Among other things, the five-part series – it ended on Tuesday, but you can see it on catch-up – was handy for lifting your gaze away from the misery and uncertainty of life down here on Planet Covid.  

Universe is the latest in a long line of such offerings by Cox, in which the ever-boyish 53-year-old pop star turned stargazer is continually awestruck by what he is telling us, narrating in hushed tones of modified Mancunian.  

He does manage to convey his sense of wonder, but sometimes veers towards the mawkish. And to be honest, the format, used in all his previous series, is getting a bit samey – particularly the instant globe-whisking camera tricks, where he starts a sentence while gazing at the stars in the wilds of Patagonia and finishes it in a cave in Iceland.  

He’s like one of those sub-atomic quantum particles that vanish spontaneously when looked at, only to pop up elsewhere a while later. Do stay still, Brian!  

We all know the information the populist prof is imparting could just as well be delivered in a studio with a blackboard, a pointer and a stick of chalk, like those early Open University lectures. But I can’t imagine Brian wearing a tweed jacket with leather elbow patches and pens sticking out of his breast pocket. And I suppose BBC documentary budgets need using up somehow.  

All that aside, I was still hooked on Universe and my mind couldn’t help being boggled by some of the stuff Cox told us, particularly the sheer size of the whole shebang surrounding us.  

The furthest known galaxy is 13.5billion light years away – one light year being more than five trillion miles. I can’t do the maths, but it’s a lot further than the 200-mile commute I once did to London and that was long enough for me.  

To complicate things, the universe is expanding at an ever-faster rate. So there’s no chance of grabbing a latte in Douglas Adams’s Restaurant at the End of the Universe – you’d never get there.  

However, impressed as I am by programmes such as this, I’m always quietly mumbling to myself: Yes, we know the universe is big, but where did it all come from?  

We never get a straightforward answer because, of course – as Cox admitted in the final episode – no one knows. However, he did go farther than I’ve seen before on any of these science-for-dummies shows by saying we can now see back beyond the Big Bang, the generally accepted moment 13.8billion years ago that the universe as we know it came into existence.  

It seems that before the Big Bang, there was just an ‘ocean’ of pure energy. This became unstable, inflated, and whoomph! … the universe was up and running. But it wasn’t a gigantic explosion as such, more a case of the energy transforming into matter. Ripples in the energy field led to the formation of stars and planets and – well, you know the rest.  
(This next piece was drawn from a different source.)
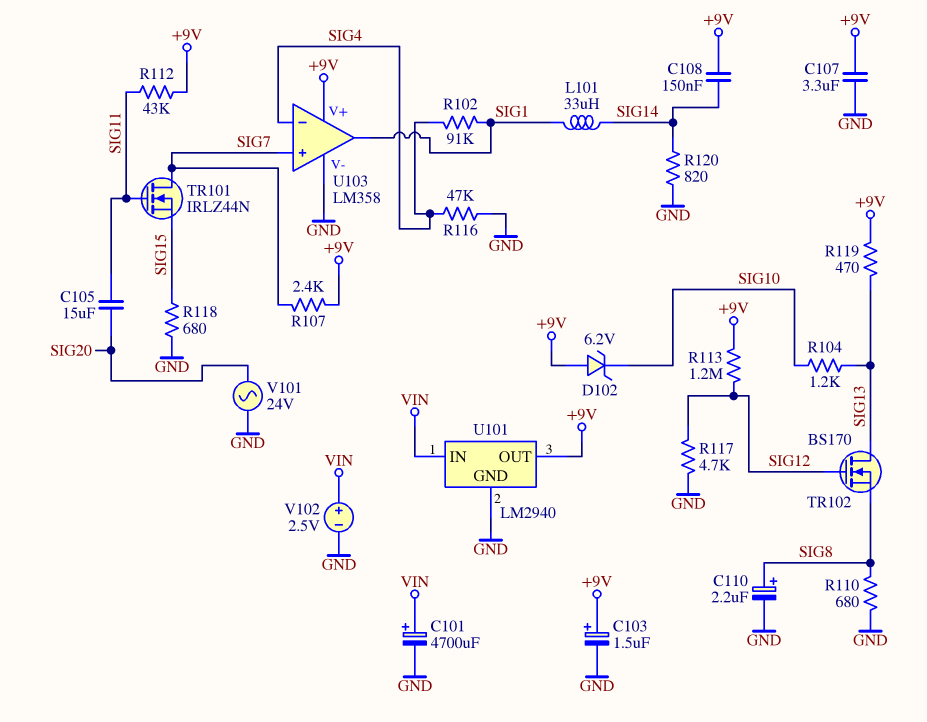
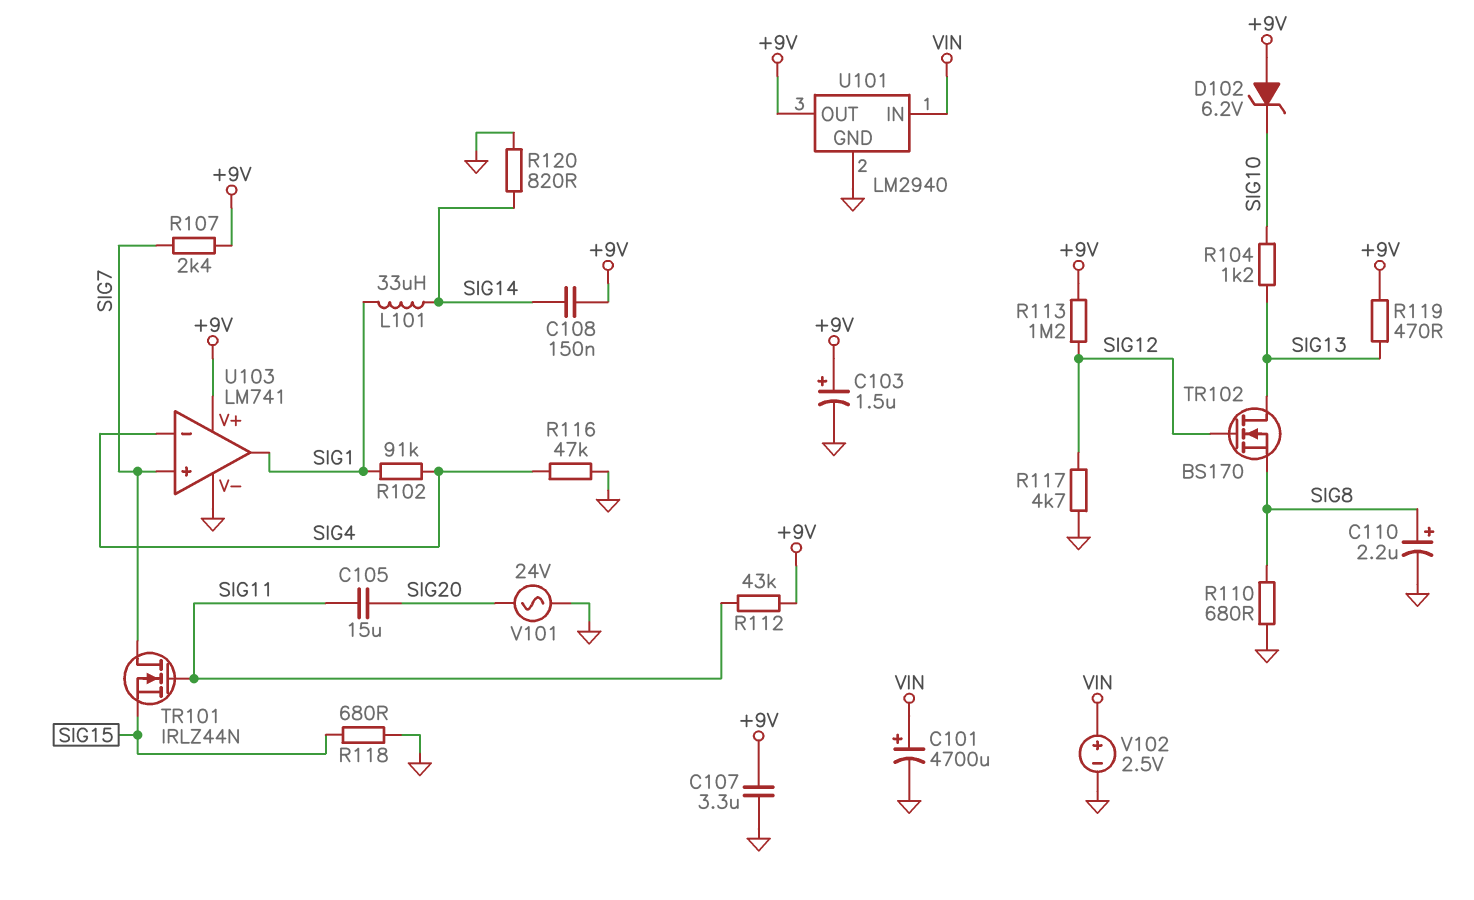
U103: LM358 -> LM741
It’s an interesting take on creation. But it still raises the question: Where did the ocean of energy come from? Who or what made it?  

Like most scientists, Cox appears to reject the idea of God. At the start of the series, he even said the stars were gods, but not, I think, in any serious sense.  

It’s just that putting everything down to a supernatural being is for him and his colleagues not playing the scientific game, which relies on theory, observation, evidence, experimentation, logic etc. You can’t be telling people that the universe developed by natural, explicable processes, then suddenly say it was all magicked up by an unprovable entity.  

Brian even gave us his own version of Genesis: ‘In the beginning there was an ocean of energy. There were ripples in the ocean as inflation ended and the ocean of energy was converted into matter by the Big Bang and the pattern of the ripples was imprinted into our universe.  

‘As regions of slightly different density in the hydrogen and the helium gas formed shortly after the Big Bang, the denser regions of gas collapsed to form the first stars and the first galaxies and nine billion years later a new star formed in the Milky Way – the sun. The star was joined by eight planets, including Earth, and nearly 13.8billion years after it all began, we emerged blinking, into the light.’  

It doesn’t quite have the drama and lyrical beauty of the Creation as told in the King James Version of the Bible, does it? ‘And the earth was without form, and void; and darkness was upon the face of the deep. And the Spirit of God moved upon the face of the waters …’  

For all that, Universe was very entertaining, visually spectacular and quite relaxing viewing. But in the end, I still really, really, wanted to know where it all came from. So come on, Brian – in your next series, get us across that ocean of energy and tell us what’s on the far shore.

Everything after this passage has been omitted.